Large particles at the surface of the flow, and in the centre of the channel, are sheared towards the front where they are overrun by the bulk flow. They are, however, able to segregate upwards again in a breaking-size-segregation wave (Thornton & Gray Reference Thornton and Gray2008; Gray & Ancey Reference Gray and Ancey2009; Gray & Kokelaar Reference Gray and Kokelaar2010; Johnson et al. Reference Johnson, Kokelaar, Iverson, Logan, LaHusen and Gray2012; Barker et al. Reference Barker, Rauter, Maguire, Johnson and Gray2021), which forms just behind the large-rich front. This wave moves at the same speed as the front, and enables large grains to rise up into faster regions of the flow. The large particles that are overrun are therefore recirculated forwards again by the bulk flow, and are simultaneously pushed laterally to form looping trajectories in figure 13(b). Most of these large grains eventually get deposited in a mixed region within the central levee core. In the travelling frame of reference, these deposited large grains appear to move upstream out of the flow domain. In reality, all the grains that get deposited in the levees are static.

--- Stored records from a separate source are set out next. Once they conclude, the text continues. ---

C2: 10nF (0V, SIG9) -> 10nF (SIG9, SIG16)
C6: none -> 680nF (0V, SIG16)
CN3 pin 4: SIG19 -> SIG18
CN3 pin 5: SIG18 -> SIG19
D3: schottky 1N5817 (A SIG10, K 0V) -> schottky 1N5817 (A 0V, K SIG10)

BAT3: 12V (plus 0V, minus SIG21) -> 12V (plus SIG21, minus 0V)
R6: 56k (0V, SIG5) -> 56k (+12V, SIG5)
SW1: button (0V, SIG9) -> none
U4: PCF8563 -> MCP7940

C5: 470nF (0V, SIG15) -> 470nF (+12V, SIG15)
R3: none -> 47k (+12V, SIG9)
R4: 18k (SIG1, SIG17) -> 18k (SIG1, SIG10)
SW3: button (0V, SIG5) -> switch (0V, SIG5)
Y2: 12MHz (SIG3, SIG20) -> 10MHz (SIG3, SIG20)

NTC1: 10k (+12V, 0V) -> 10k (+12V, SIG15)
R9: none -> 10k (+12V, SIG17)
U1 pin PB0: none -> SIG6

Large particles that start closer to the sides of the central flowing channel, do not reach the front, and are pushed laterally aside, before being partially overrun, to form a carapace of large grains that covers the exterior surface and base of the levees. This is precisely what was observed in the resin-impregnated sections by Kokelaar et al. (Reference Kokelaar, Graham, Gray and Vallance2014). Small particles, however, segregate down towards the base of the flow, and either get deposited into a mixed region in the levee core or are recirculated away from the front near the base. This is due to the base of the central channel moving slower than the front speed. As a result, the small grains provide a sheared low friction internal channel lining, just as Kokelaar et al. (Reference Kokelaar, Graham, Gray and Vallance2014) observed. In fully coupled computations, this would feedback on the bulk flow by increasing the downslope velocity in the channel (Barker et al. Reference Barker, Rauter, Maguire, Johnson and Gray2021), although this is not resolved in the computations presented here. It does, however, confirm that particle-size segregation in self-channelized flows automatically lines the channels with low friction material, which provides a secondary mechanism for run-out enhancement (Kokelaar et al. Reference Kokelaar, Graham, Gray and Vallance2014).

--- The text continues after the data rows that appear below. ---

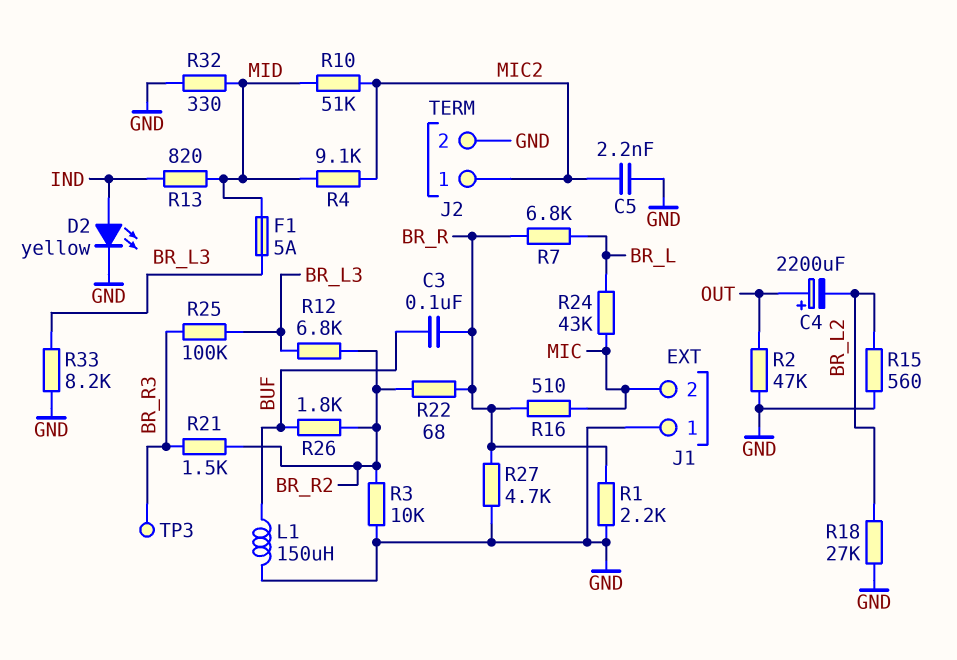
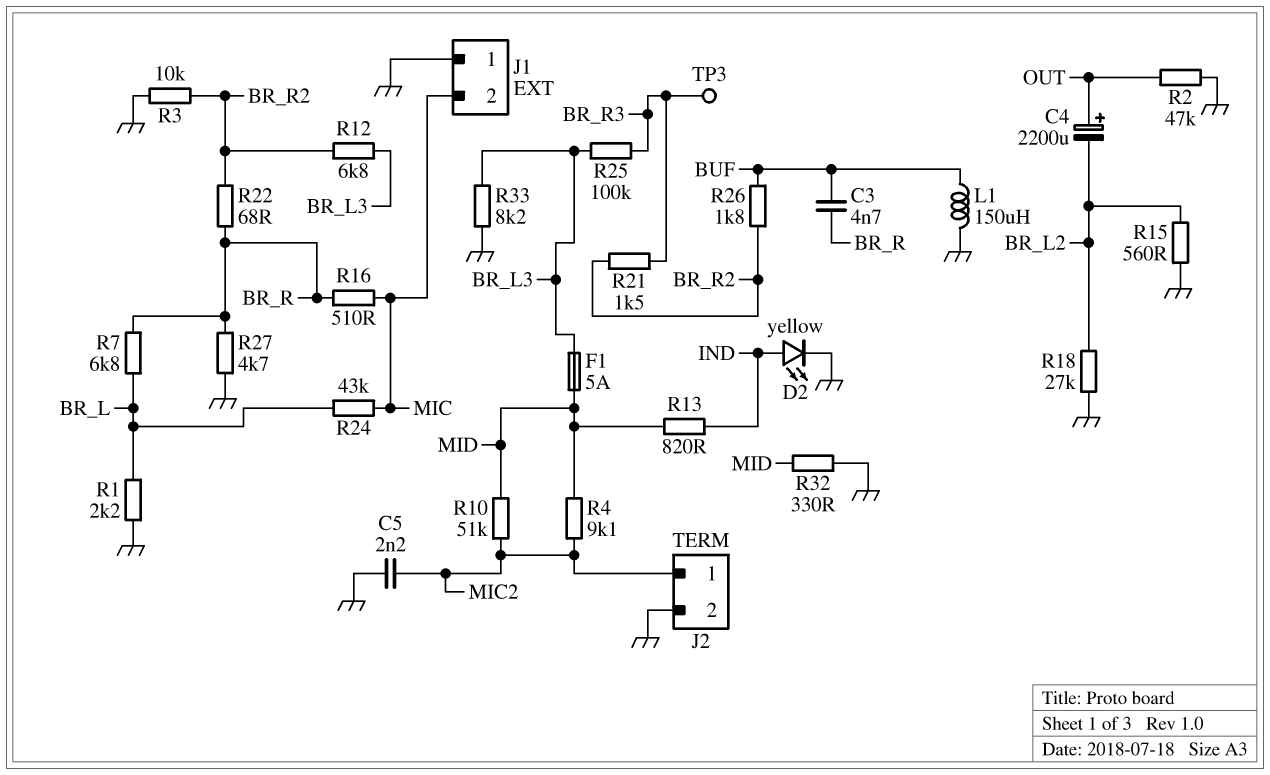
C3: 100nF (BR_R, BUF) -> 4.7nF (BR_R, BUF)
R1: 2.2k (BR_R, GND) -> 2.2k (BR_L, GND)

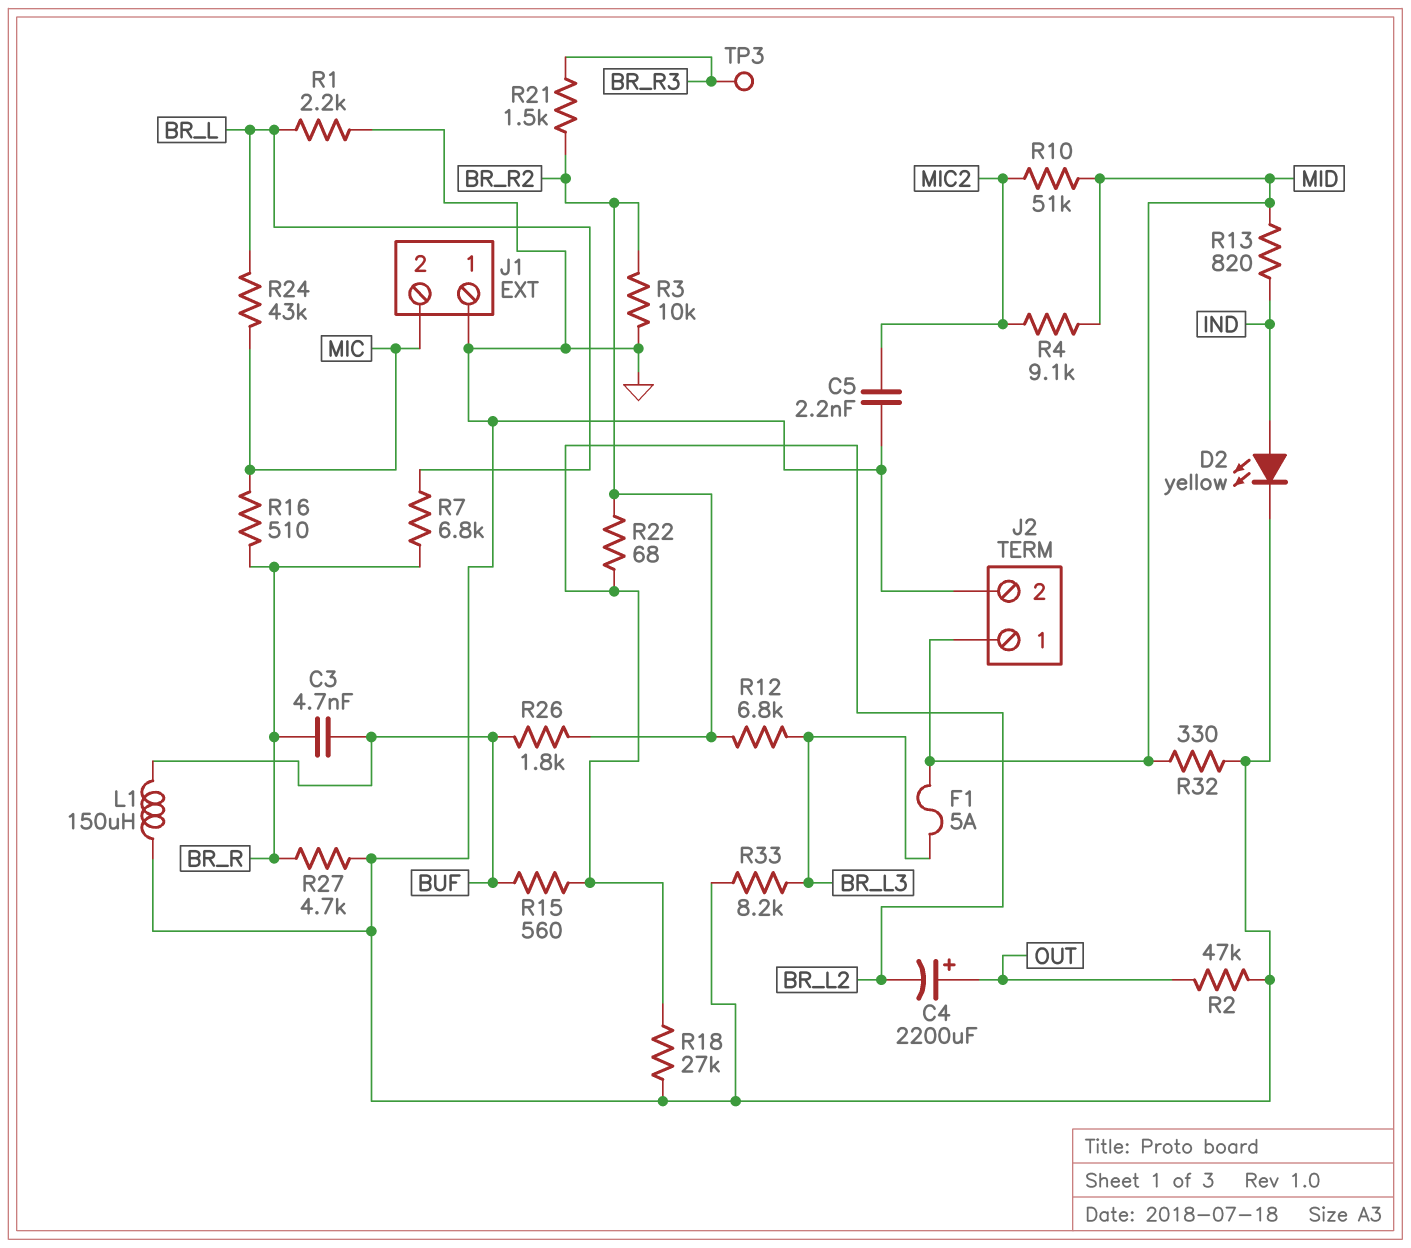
J2 pin 1: MIC2 -> MID
R15: 560 (BR_L2, GND) -> 560 (BR_L2, BUF)
R22: 68 (BR_R, BR_R2) -> 68 (BR_L2, BR_R2)
R25: 100k (BR_L3, BR_R3) -> none

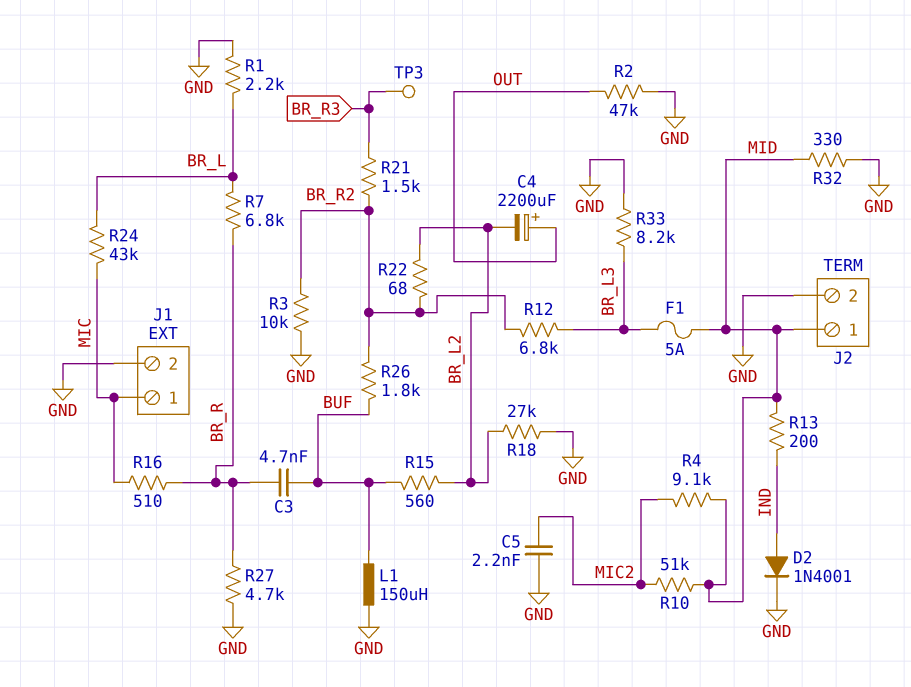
D2: LED yellow (A IND, K GND) -> diode 1N4001 (A IND, K GND)
J1 pin 1: GND -> MIC
J1 pin 2: MIC -> GND
R13: 820 (IND, MID) -> 200 (IND, MID)

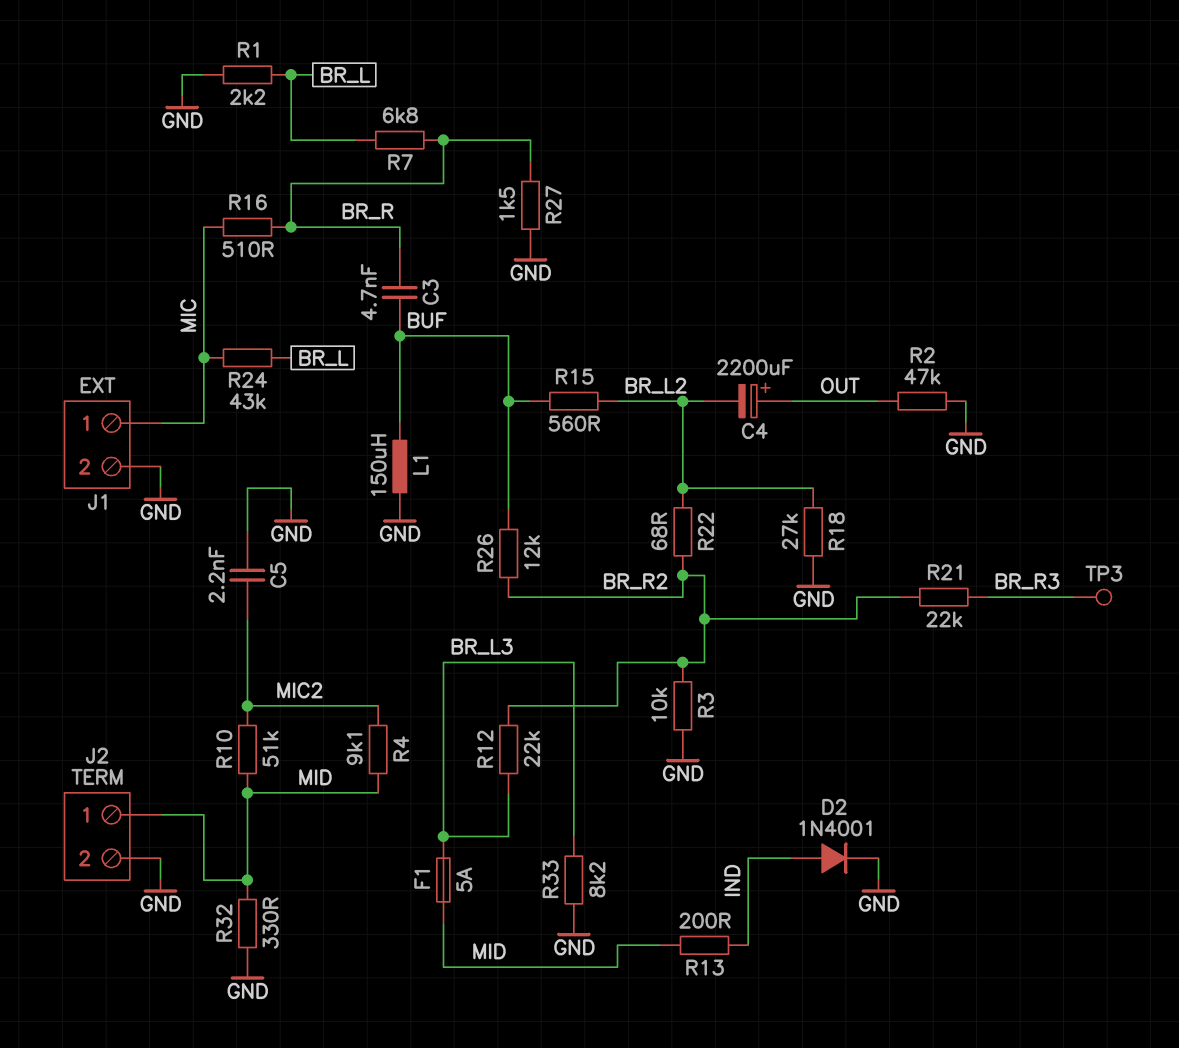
R12: 6.8k (BR_L3, BR_R2) -> 22k (BR_L3, BR_R2)
R21: 1.5k (BR_R2, BR_R3) -> 22k (BR_R2, BR_R3)
R26: 1.8k (BR_R2, BUF) -> 12k (BR_R2, BUF)
R27: 4.7k (BR_R, GND) -> 1.5k (BR_R, GND)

Some large particles are not deposited in the levees, but remain in the central channel. These large particles are concentrated in the boundary layers on either side of the no-net-flow line (figure 9). In these regions, the shear rate is lower than in the centre of the channel, vanishingly so at the channel/levee margins, so the large particles segregate very slowly towards the surface. Steady-state small-particle concentration solutions would therefore require a semi-infinite domain to fully resolve the steady-state solution. The computations performed here are in a finite domain, so a small proportion of the large particles exit the back of the domain within the main channel in a mixed, or not fully segregated, state. For these particles, segregation will continue further upstream, and given an infinite domain, they would segregate completely to form an inversely graded layer adjacent to the free surface. Of these mixed large particles, there is an even smaller proportion that lie beneath a region of small grains that are being sheared forwards, toward the front (above the no-net-flow line). Continued upstream segregation would allow these large particles to recirculate forwards again. Steady states are therefore weakly domain-size dependent. However, quasi-steady conditions are only ever realized in geophysical mass flows for short periods of time, so solving on a finite domain is more realistic than trying to consider a semi-infinite avalanche.

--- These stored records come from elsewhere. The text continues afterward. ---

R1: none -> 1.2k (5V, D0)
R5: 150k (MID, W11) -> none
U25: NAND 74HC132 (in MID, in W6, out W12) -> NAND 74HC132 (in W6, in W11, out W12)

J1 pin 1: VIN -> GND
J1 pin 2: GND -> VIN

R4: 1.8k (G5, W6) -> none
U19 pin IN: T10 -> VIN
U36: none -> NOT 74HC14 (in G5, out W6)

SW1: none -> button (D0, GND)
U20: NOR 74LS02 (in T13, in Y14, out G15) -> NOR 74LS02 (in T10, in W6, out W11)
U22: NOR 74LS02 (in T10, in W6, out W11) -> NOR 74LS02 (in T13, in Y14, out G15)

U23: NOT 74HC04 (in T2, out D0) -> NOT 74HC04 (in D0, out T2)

The particle-size distributions and particle paths in figures 9–16 show how large and small particles are transported, recirculated and deposited during sustained inflow. In reality, the flow will eventually wane and stop, which leads to partial draining of the channel (Félix & Thomas Reference Félix and Thomas2004; Johnson et al. Reference Johnson, Kokelaar, Iverson, Logan, LaHusen and Gray2012; Woodhouse et al. Reference Woodhouse, Thornton, Johnson, Kokelaar and Gray2012; Rocha et al. Reference Rocha, Johnson and Gray2019). Much of the material that lies above the no-net-flow line in figure 14 will therefore drain out to leave a layer of material close to $h_{stop}$ between the levee walls, which themselves may also partially collapse. After the flow has ceased, the levees will therefore be higher than the material in the central channel, rather than having the approximately trapezoidal cross-section shown in figure 14. It is possible to capture this partial drainage with the same depth-averaged model used here (see figures 14 and 15, and movies 5 and 6 of Rocha et al. Reference Rocha, Johnson and Gray2019). In principle, the same reconstruction method can be used to determine the evolving three-dimensional velocity field $\boldsymbol {u}$, and hence simultaneously solve the segregation equation (5.2) for the particle-size distribution during the flow and within the eventual deposit. This remains a significant challenge for the future, but it is this partially drained deposit that geologists and geophysicists observe in the field (see e.g. figure 2b).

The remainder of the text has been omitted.